Una noche lo dejó asombrado y temblando una íntima descarga de dolor en el fondo de la boca. Ese horrible milagro recurrió a los pocos minutos y otra vez hacia el alba. Villari, al día siguiente, mandó buscar un coche que lo dejó en un consultorio dental del barrio del Once. Ahí le arrancaron la muela. En ese trance no estuvo más cobarde ni más tranquilo que otras personas.

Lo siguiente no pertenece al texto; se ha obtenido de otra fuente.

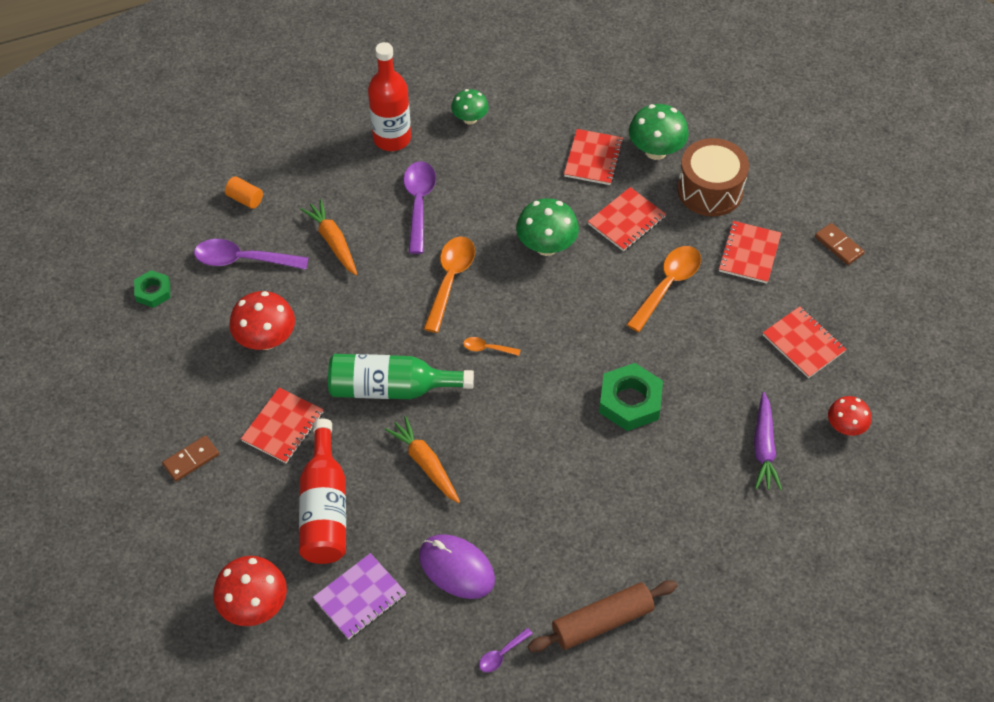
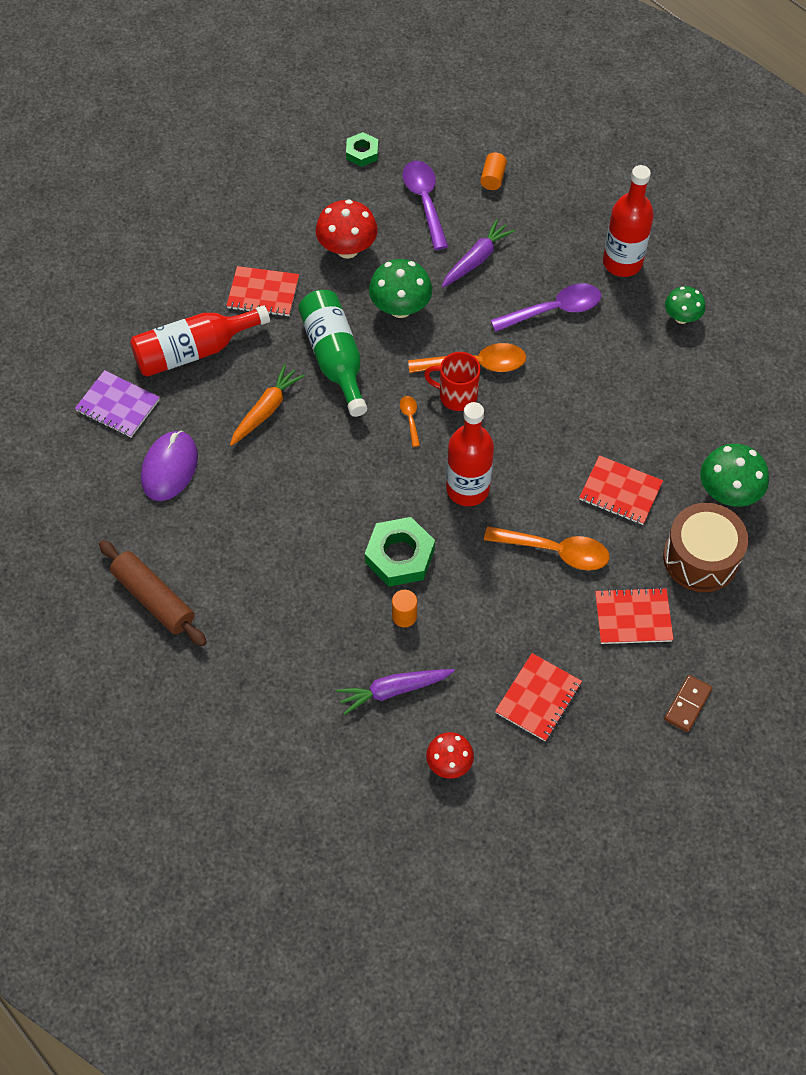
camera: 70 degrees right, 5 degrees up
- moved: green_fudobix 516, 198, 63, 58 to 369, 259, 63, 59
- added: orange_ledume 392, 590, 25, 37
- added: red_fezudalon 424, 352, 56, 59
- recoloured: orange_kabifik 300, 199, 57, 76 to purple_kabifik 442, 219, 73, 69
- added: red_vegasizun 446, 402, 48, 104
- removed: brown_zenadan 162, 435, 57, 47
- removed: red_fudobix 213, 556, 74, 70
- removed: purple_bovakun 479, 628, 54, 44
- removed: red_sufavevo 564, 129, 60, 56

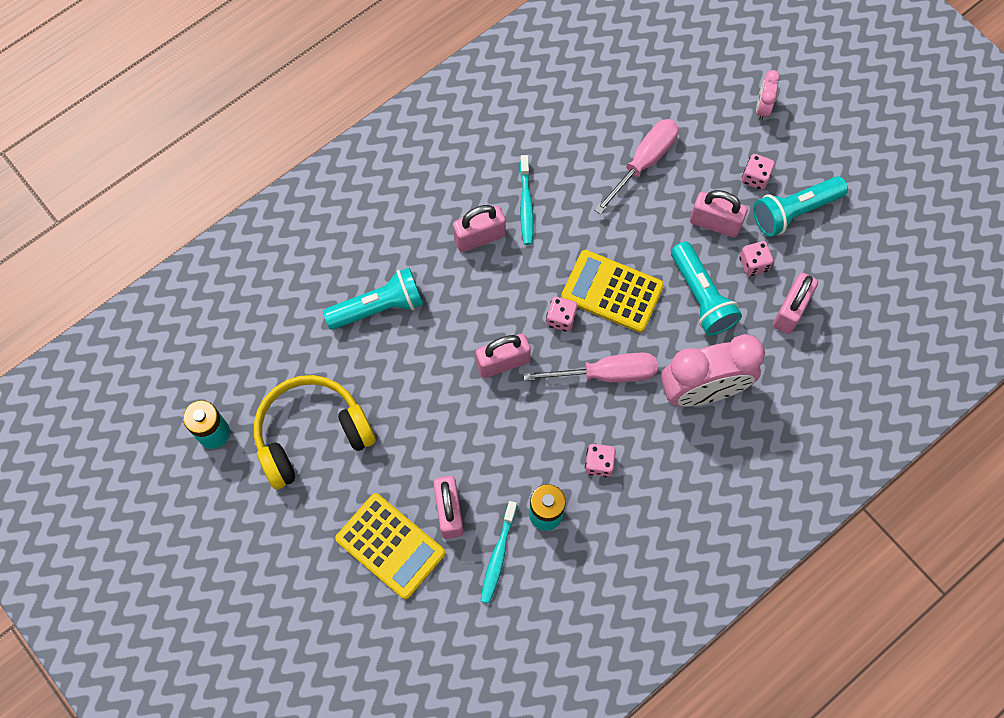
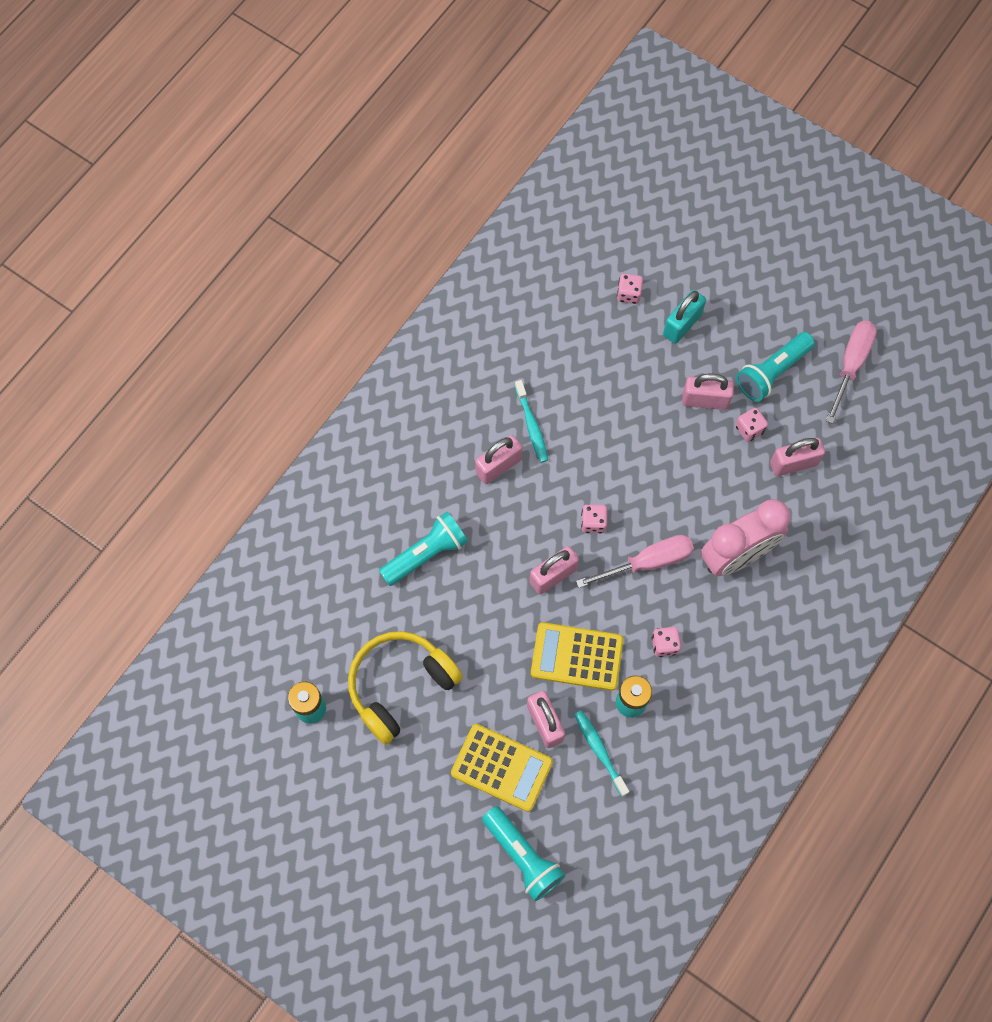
camera: 15 degrees left, 0 degrees up
- moved:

Otra noche, al volver del cinematógrafo, sintió que lo empujaban. Con ira, con indignación, con secreto alivio, se encaró con el insolente. Le escupió una injuria soez; el otro, atónito, balbuceó una disculpa. Era un hombre alto, joven, de pelo oscuro, y lo acompañaba una mujer de tipo alemán; Villari, esa noche, se repitió que no los conocía. Sin embargo, cuatro o cinco días pasaron antes que saliera a la calle.
Entre los libros del estante había una Divina Comedia, con el viejo comentario de Andreoli. Menos urgido por la curiosidad que por un sentimiento de deber, Villari acometió la lectura de esa obra capital; antes de comer, leía un canto, y luego, en orden riguroso, las notas. No juzgó inverosímiles o excesivas las penas infernales y no pensó que Dante lo hubiera condenado al último círculo, donde los dientes de Ugolino roen sin fin la nuca de Ruggieri.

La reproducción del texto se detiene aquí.